The current crisis strikes us forcibly when we see somebody in the process of seeking techniques for advancement act with unconscious thoughtlessness, even cruelty, toward others: the man who wants to learn how to expand his consciousness, to gain wisdom and further his personal progress, while subjecting his family to serious inconvenience and discomfort, or the woman who is so concerned with her own meditation and its consequences that her child is neglected and deprived of love. Such examples are not uncommon, though it may seem incredible that anyone can so lose all sense of proportion. There is probably no ambition so deadly as "spiritual" vanity. It is infectious too and can severely inhibit the natural progress of the human race.

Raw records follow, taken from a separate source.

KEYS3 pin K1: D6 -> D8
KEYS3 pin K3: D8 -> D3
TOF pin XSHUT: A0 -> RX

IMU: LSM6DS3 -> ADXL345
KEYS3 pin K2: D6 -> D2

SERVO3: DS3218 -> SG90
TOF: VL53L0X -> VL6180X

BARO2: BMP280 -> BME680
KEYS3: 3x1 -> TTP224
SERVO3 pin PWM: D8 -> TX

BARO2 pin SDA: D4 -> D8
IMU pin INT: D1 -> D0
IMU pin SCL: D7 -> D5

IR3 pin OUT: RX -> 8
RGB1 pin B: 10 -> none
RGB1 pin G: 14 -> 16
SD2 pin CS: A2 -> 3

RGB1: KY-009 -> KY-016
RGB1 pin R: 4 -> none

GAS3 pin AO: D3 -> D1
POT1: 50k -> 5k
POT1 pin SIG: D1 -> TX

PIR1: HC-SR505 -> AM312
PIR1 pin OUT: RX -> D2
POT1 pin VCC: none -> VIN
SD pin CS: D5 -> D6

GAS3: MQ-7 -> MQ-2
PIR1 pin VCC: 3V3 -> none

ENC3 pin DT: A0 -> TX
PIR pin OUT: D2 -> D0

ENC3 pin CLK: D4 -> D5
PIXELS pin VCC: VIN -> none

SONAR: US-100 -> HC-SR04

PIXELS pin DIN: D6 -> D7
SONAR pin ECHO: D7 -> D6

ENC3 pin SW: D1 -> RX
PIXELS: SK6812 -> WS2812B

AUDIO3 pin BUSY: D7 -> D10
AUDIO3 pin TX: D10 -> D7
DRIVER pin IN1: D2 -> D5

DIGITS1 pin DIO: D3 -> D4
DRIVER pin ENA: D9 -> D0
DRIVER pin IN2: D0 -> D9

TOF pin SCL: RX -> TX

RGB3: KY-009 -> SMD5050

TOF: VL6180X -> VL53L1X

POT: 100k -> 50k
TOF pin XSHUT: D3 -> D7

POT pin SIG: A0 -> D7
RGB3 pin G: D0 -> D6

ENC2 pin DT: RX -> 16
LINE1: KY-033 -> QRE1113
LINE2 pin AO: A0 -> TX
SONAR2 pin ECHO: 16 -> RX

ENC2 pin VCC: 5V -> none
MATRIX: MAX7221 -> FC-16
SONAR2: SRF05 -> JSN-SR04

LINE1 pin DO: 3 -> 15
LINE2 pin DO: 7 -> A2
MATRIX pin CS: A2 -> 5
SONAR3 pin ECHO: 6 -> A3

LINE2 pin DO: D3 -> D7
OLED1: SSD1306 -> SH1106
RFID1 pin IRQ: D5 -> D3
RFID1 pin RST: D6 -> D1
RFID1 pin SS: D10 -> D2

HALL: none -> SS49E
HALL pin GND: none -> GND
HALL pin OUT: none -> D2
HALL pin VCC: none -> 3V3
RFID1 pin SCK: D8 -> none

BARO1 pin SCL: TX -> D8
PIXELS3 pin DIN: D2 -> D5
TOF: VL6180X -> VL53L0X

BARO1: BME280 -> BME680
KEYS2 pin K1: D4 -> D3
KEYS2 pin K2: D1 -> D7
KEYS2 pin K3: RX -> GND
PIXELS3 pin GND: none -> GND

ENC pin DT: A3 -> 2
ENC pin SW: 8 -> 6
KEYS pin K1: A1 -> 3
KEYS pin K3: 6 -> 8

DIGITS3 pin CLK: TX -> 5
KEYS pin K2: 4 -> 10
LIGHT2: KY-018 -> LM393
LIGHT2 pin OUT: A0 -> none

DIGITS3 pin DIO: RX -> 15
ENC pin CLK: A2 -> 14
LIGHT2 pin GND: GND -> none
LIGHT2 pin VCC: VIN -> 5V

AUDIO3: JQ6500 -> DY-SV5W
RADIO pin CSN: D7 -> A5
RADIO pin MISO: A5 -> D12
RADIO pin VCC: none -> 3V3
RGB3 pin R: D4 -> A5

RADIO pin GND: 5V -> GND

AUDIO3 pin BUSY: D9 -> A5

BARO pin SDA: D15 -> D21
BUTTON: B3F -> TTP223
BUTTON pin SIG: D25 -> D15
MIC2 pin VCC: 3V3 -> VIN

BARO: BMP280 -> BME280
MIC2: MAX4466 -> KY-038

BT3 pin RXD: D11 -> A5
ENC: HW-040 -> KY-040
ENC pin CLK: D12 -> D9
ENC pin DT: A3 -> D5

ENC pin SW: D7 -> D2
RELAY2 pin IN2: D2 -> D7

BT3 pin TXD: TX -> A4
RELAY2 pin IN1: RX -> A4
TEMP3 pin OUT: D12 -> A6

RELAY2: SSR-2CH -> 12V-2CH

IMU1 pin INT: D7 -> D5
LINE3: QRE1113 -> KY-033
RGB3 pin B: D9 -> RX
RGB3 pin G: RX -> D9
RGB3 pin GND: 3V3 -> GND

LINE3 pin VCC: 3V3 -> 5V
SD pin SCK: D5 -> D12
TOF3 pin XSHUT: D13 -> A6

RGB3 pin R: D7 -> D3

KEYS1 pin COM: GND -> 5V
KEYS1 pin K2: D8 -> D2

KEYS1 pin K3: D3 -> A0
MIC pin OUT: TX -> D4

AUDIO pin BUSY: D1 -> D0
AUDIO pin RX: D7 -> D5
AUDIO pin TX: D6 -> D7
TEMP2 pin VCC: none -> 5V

How long a road lies between the desire to improve ourselves as human evolvers and our evolution into the next higher species, commonly called angels, gods, or devas! We can no more discern them now than the flea can know the dog it inhabits. That there are more evolved beings than the human is evidenced by the vastness of surrounding cosmos, but between us and the stars there must be many stages, just as there are many stages within the human compass. We cannot even suppose that in this life we represent all of our potential. If we could see our karmic past in its entirety since we entered the human kingdom and could foresee all that remains to be mastered before we enter the lowest kingdom of the gods, many who blithely expect to gain "cosmic consciousness" and other altered states of awareness would be more chary in their quest and more humble in their expectations.
The fashionable ambition to advance spiritually makes progress more difficult than it need be, for the emphasis on personal growth, even for a private sense of achievement, is a vanity that effectively nullifies the good intentions that may have initiated the effort. The very desire to gain something personally acts as a barrier adorned with endless mirages that lead the would-be mystic far astray. The danger lies not in the external world but in ourselves. Only the enemy within can undo us. We play our roles every day as evolving beings: we select our interests, preferences, and ideas; we make our choices on the basis of our convictions; this is our human responsibility for, as we collectively are our planetary being's conscious soul, the level of its quality rises or sinks with us. It is not only physically that we can injure our earth; we may do greater harm, and greater good, by the kind of thoughts and feelings we encourage in ourselves and others: whether they are outward-directed — toward the good of all — or selfward-tending determines whether we enlarge or shrink our effectiveness as human beings.
Three are the main methods by which we grow: we observe and remember, we reason from experience, and we intuit some measure of truth by fitting each new awareness into the tapestry we have been weaving since far back in the past. With every addition we apply our innate sense of the fitness of things, the rightness or wrongness of moral issues — a constant adjustment of the soul preparing it for further evolution, until in time we shall surpass the human phase of development and take on the measured rhythm of eternity: gods in truth as well as in potential.